The chart illustrates the top 30 countries in the world ranked by life expectancy and corresponding healthcare spending based on 2000 statistics. The international dollar is a hypothetical unit of currency that compares what a dollar would buy in goods and services in a given country with comparable purchases that a US dollar would buy in the United States.
Source Money alone does not extend lives. UC Atlas of Global Inequality website. http://ucatlas.ucsc.edu/index.php. Accessed September 23, 2014.
It is critical that we understand the potential yield of the studies we order, and avoid overuse of diagnostic tests that are not only unlikely to be helpful, but may also add to cost, radiation exposure, and/or otherwise unnecessary downstream invasive procedures carrying their own risks.

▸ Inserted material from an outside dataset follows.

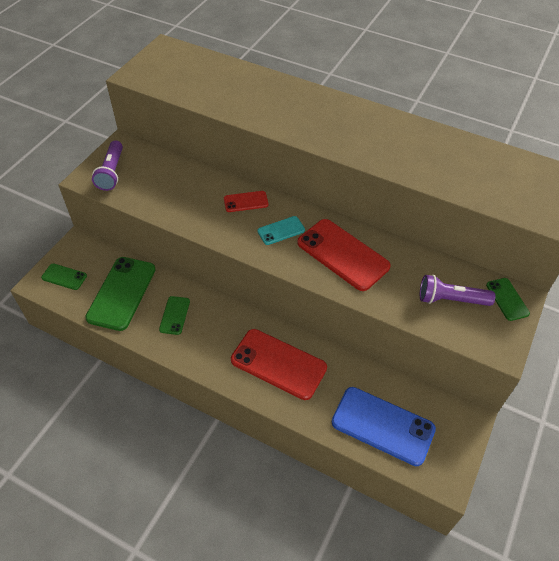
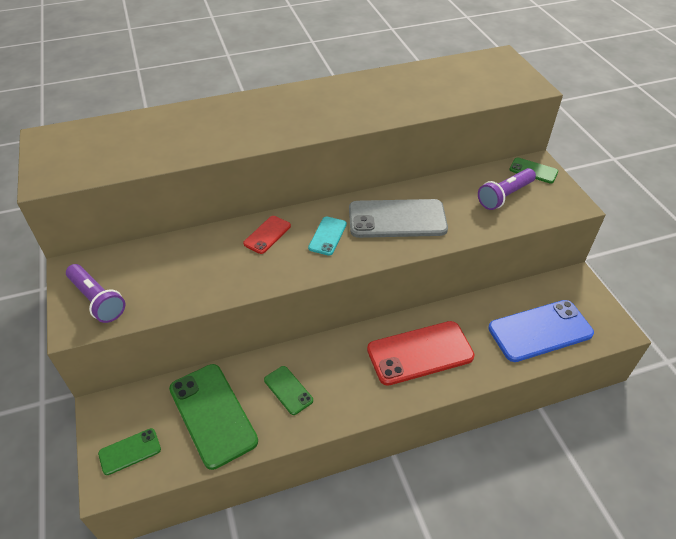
camera: 45 degrees left, 5 degrees down
(343, 254) = (397, 219): red phone -> grey phone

The “Choosing Wisely” campaign has highlighted for oncologists sources of potential waste. One of the Top Five recommendations from the American Society of Clinical Oncology (ASCO) in 2012, for example, was “[to not] perform PET, CT, and radionuclide bone scans in staging of early breast cancer at low risk of metastasis.” Yet, perhaps due to defensive medicine concerns or anecdotal experience, many continue to order metastatic workups on patients with stage I and II disease.12
When one considers the growing number of survivors in this country, our surveillance practices become of significant interest. Again, ASCO recommends against testing with biomarkers or imaging for asymptomatic individuals treated for breast cancer with curative intent.12
Some have used the hyperbole of “money not being an issue” when it comes to cancer; “spare no expense.” I would argue, however, that one needs to consider the value for our healthcare dollar; this is not simply about costs, but also about outcomes.
Without concomitant improvements in outcomes to justify cost, one needs to question our zeal for healthcare spending. Healthcare expenditures in this country are not only unsustainable from a societal perspective, but also impair the quality of life for individual patients faced with the financial burden associated with cancer care.13
The imperative is therefore clear. We need to do better in terms of deriving value—that is, better outcomes at lower cost for our patients. A critical appraisal of how we screen, workup, and provide ongoing surveillance for our breast cancer patients may be a first step in this direction.